I found the transparency of the wide range of emotions of the psalmist refreshing, and I enjoyed the quick-hits of morality and wisdom found in the proverbs, but I struggled to get into the new testament. At the time I think I would have really been happy if I had a copy of the Jefferson Bible. Like Jefferson, I found the teachings of Jesus to be “the most sublime and benevolent code of morals which has ever been offered to man”, particularly the Sermon on the Mount, but the miracles were a tough sell. Like Jefferson, I felt like tearing them out of my bible. The other side of Jesus, the “magician side” of turning water to wine, healing the sick, casting out demons and his grand finale – rising from the dead – fell on deaf ears.

But then I had a hard time dealing with the simple fact that the church grew out of the basis of Jesus’ alleged miracles and resurrection. And historically, these men who were spreading this message believed what they preached so much they were willing to be chased halfway across the world, and many of them died some of the most gruesome sorts of deaths without recanting this belief. Why would they do this? In the 1st Epistle to the Corinthians, Paul, a former persecutor of the church declares that a little over 500 people had testified to seeing a risen Jesus. In other words Paul was saying “if you don’t believe my testimony, ask around. There are plenty of others who saw him.”

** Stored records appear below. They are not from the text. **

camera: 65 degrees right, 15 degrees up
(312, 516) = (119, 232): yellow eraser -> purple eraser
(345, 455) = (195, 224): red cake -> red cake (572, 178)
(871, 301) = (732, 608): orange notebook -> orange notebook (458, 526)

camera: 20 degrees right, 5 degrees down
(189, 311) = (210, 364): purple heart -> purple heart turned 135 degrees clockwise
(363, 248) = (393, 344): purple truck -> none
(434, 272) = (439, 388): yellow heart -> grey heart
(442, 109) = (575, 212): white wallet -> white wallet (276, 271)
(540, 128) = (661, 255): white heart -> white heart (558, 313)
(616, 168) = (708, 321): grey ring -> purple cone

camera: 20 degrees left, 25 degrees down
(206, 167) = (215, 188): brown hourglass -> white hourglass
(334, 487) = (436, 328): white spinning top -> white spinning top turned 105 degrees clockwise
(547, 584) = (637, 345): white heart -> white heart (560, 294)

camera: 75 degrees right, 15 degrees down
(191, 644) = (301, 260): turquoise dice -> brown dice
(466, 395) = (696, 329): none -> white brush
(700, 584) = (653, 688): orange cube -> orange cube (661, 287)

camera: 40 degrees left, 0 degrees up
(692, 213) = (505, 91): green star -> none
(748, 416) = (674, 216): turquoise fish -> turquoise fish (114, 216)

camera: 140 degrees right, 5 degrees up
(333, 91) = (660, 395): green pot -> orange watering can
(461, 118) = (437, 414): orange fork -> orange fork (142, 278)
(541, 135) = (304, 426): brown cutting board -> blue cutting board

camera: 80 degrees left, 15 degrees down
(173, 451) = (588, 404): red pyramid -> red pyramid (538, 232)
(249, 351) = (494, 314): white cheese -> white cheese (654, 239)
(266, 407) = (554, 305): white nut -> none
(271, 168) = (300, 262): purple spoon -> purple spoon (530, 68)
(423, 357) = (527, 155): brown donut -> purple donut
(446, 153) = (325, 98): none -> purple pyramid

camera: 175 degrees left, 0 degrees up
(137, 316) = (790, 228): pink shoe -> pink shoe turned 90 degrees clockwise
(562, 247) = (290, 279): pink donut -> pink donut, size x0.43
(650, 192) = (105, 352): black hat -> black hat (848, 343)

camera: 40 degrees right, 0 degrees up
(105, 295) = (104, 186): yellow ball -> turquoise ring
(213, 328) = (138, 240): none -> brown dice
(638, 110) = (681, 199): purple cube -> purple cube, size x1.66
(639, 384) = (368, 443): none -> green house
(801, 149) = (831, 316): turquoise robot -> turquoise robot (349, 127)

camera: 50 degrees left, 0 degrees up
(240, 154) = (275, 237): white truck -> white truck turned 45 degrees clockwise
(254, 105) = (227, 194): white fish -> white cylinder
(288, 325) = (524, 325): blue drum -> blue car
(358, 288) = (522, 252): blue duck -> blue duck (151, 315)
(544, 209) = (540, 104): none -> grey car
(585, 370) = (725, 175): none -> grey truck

Jesus’ own brother James disbelieved and thought that Jesus was nuts (John 7:5, Mark 3:21), but then later he became a pastor, apostle and martyr. The disciples went from cowering in fear to boldly accusing the Sanhedrin for the death of Christ, and the Jews didn’t even dispute that Jesus’ tomb was empty. Instead they came up with a cockamamie  story about the disciples stealing Jesus’ body, but again, that doesn’t explain the conversion of skeptics – James, Paul, or again, the willingness of the early church to be persecuted, imprisoned, whipped, tortured, exiled, crucified, beheaded, eaten by lions, and cut to pieces by gladiators. Usually a good hoax leads to some sort of gain, this certainly wasn’t the case with the early church.

The astonishing personality and moral teachings of Jesus convinced me that he was an exceptional human being. But that his followers were willing to die before revoking their claim as eyewitnesses of his resurrection was something that made me think there was more to this Jesus person besides being a good, moral teacher. The other question that being begged to be asked – “what did Jesus gain by dying in such a horrible way?” If it was as the bible teaches, that his death was to reconcile me to God,  that would more sense than him dying as some sort of martyr. It would also give proof that God was not some deadbeat dad in the sky, or some lawgiver standing completely aloof from his creation. It would demonstrate that He is a God of amazing love.

I hadn’t made the leap quite yet, but as it turned out, Christianity looked more reasonable than I had imagined it could have.